Atlassian Cuts 10% Workforce to Fund AI Push
Atlassian is slashing about 1,600 jobs, roughly 10% of its workforce, to self-fund an AI and enterprise-sales push. CEO Mike Cannon-Brookes says the move strengthens the company’s financial profile while accelerating AI-driven growth.
Key Takeaways
- Atlassian cut about 1,600 jobs, roughly 10% of its workforce.
- The cuts are expected to trigger an accounting charge of $225–$236 million, mostly recognized by end of June.
- Atlassian had already trimmed about 500 employees in 2023 (roughly 5% of headcount).
- CEO Mike Cannon-Brookes frames the move as funding AI and enterprise sales while strengthening the financial profile.
- The stock has fallen more than 50% this year and remains well off its 2021 peak amid AI competition concerns.
People Involved
- Mike Cannon-Brookes Chief Executive Officer
Entities Involved
- Atlassian Software company (maker of Jira)
- Anthropic AI company (Claude)
- ROVO AI Atlassian AI features product
MarketMoodz Analysis
Investors should expect near-term margin pressures as the $225–$236 million accounting charge hits the P&L, even as Atlassian continues to invest in AI and enterprise sales to support longer-term revenue growth.

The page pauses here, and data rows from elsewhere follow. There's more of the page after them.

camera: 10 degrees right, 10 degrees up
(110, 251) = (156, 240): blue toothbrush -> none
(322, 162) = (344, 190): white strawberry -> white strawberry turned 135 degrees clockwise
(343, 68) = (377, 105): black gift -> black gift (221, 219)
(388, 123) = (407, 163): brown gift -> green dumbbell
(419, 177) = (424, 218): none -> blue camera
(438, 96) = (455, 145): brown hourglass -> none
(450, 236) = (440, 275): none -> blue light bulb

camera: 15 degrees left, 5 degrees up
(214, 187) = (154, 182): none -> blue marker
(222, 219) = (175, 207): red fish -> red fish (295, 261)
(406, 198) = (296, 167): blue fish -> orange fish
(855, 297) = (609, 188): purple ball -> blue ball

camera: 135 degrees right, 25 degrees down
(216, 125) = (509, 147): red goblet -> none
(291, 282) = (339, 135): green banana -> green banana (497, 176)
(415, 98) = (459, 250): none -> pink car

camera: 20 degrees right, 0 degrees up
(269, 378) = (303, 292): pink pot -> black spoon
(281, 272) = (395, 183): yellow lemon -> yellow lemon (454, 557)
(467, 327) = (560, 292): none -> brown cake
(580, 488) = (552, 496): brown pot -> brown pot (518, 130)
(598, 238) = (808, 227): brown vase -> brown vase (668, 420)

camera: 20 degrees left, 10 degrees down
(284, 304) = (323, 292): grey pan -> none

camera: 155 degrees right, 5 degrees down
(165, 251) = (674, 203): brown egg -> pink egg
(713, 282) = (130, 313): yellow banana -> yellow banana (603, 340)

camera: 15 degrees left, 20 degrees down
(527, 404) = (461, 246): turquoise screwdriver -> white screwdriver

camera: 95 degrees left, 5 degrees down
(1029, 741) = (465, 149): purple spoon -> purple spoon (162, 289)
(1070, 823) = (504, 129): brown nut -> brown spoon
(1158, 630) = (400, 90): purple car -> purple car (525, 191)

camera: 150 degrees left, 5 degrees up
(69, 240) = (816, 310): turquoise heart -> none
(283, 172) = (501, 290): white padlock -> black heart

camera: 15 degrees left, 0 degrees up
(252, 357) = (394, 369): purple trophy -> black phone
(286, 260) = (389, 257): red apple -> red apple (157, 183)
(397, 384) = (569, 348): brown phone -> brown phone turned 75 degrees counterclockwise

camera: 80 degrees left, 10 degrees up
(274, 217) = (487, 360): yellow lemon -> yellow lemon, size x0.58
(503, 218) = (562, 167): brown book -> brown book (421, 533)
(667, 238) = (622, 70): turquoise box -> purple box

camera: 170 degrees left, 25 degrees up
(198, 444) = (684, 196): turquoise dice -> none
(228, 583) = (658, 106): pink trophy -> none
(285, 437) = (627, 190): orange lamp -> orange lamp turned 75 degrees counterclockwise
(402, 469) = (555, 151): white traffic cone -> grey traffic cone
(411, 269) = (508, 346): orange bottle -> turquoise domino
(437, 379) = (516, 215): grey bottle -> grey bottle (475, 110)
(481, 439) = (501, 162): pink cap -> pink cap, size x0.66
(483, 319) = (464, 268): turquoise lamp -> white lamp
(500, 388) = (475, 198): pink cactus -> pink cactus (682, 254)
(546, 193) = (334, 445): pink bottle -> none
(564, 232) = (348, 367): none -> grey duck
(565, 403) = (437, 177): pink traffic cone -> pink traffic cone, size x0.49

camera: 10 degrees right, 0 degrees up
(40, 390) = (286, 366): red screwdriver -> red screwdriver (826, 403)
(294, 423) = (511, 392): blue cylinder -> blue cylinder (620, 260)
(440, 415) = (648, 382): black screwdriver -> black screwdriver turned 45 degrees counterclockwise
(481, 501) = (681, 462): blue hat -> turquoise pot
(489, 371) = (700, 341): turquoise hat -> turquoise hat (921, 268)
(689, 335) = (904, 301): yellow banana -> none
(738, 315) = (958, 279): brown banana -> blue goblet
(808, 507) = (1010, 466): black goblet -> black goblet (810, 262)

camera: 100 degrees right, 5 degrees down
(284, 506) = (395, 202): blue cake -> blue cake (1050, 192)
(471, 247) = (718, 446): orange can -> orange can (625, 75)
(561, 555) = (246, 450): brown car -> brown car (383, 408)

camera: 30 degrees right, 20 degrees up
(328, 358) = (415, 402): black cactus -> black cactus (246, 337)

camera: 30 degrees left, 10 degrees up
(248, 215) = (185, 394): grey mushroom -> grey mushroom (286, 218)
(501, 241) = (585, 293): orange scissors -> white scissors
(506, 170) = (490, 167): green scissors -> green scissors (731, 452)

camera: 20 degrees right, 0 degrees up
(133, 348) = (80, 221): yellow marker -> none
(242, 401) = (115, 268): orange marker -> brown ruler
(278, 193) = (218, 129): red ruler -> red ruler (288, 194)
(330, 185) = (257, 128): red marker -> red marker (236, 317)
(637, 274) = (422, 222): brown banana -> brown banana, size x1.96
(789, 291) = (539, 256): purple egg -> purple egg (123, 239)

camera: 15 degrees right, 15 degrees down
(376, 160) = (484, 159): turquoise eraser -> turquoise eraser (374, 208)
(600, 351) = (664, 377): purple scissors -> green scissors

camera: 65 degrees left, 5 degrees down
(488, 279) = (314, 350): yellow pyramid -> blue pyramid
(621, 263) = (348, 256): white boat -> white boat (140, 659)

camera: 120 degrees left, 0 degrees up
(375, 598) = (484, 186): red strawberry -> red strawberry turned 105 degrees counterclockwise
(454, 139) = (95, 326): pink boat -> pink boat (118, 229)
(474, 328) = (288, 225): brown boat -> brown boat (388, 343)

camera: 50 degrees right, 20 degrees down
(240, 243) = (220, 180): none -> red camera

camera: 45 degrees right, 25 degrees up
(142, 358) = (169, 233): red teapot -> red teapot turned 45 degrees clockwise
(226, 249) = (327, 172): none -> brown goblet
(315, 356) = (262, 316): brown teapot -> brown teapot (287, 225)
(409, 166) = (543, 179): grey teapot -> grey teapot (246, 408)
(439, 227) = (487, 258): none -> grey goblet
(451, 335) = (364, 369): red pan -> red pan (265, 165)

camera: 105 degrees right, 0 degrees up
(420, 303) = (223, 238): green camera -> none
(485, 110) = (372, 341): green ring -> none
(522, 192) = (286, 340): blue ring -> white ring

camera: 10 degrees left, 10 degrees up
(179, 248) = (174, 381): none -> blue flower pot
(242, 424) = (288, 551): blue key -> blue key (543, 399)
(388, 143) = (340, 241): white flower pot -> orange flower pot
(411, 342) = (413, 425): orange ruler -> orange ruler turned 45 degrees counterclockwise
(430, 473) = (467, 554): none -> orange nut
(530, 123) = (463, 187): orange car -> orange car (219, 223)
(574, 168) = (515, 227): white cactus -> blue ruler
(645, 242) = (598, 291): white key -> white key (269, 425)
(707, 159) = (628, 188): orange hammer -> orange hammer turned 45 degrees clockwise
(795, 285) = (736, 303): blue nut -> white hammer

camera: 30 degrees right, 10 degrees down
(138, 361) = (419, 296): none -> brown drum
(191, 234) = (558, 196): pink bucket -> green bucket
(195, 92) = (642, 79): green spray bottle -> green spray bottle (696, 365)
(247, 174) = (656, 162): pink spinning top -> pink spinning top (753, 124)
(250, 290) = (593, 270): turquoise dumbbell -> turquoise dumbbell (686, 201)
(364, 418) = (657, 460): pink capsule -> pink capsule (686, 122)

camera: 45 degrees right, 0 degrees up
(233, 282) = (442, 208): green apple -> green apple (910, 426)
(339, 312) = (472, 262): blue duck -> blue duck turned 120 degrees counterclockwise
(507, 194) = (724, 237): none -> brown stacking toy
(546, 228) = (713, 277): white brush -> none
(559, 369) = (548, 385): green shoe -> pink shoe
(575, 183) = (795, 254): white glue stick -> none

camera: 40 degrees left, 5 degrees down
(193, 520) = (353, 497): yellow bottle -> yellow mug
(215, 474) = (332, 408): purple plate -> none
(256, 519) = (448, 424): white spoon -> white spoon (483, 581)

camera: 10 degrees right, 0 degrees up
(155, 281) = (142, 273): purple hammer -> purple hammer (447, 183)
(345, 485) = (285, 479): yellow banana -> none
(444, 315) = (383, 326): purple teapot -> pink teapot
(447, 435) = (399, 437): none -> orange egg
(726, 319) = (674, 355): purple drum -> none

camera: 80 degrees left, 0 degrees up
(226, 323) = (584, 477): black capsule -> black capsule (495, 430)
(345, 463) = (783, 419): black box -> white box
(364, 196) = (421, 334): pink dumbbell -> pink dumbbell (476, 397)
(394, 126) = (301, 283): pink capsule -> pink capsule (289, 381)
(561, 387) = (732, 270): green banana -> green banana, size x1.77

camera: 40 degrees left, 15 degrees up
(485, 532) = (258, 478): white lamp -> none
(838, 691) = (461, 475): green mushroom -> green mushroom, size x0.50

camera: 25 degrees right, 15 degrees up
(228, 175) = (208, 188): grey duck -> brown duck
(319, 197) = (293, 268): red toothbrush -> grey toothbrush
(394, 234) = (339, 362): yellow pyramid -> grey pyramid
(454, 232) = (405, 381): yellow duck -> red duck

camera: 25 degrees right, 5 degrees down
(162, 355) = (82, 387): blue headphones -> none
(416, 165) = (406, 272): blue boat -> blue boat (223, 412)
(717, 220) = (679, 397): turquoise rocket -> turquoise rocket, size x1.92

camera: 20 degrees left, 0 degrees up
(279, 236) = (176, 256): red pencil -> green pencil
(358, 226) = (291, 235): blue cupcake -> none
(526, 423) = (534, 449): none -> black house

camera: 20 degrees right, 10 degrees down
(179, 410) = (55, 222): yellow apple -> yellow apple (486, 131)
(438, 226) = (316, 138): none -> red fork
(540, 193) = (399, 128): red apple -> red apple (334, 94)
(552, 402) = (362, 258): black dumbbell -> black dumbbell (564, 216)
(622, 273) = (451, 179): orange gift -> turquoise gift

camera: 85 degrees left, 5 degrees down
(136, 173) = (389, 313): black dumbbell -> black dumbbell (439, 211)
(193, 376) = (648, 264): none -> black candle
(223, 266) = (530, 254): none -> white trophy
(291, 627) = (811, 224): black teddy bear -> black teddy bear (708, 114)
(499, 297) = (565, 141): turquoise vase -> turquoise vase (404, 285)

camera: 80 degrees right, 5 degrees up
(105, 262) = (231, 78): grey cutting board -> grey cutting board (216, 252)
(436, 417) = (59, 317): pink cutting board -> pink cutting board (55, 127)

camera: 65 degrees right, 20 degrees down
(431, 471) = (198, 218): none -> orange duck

Historically, enterprise software vendors have funded AI bets through cost discipline and reinvestment; Atlassian previously cut 500 jobs in 2023, setting a baseline for efficiency gains. The AI competition with Claude and other tools adds pressure to monetize AI quickly, making the reinvestment pace a key watch.
What to watch next: pace of AI monetization via ROVO AI features, trajectory of operating margins after the charges, and any further disclosures on customer demand, deal velocity in enterprise sales, and implications for the stock after a multi-quarter pullback.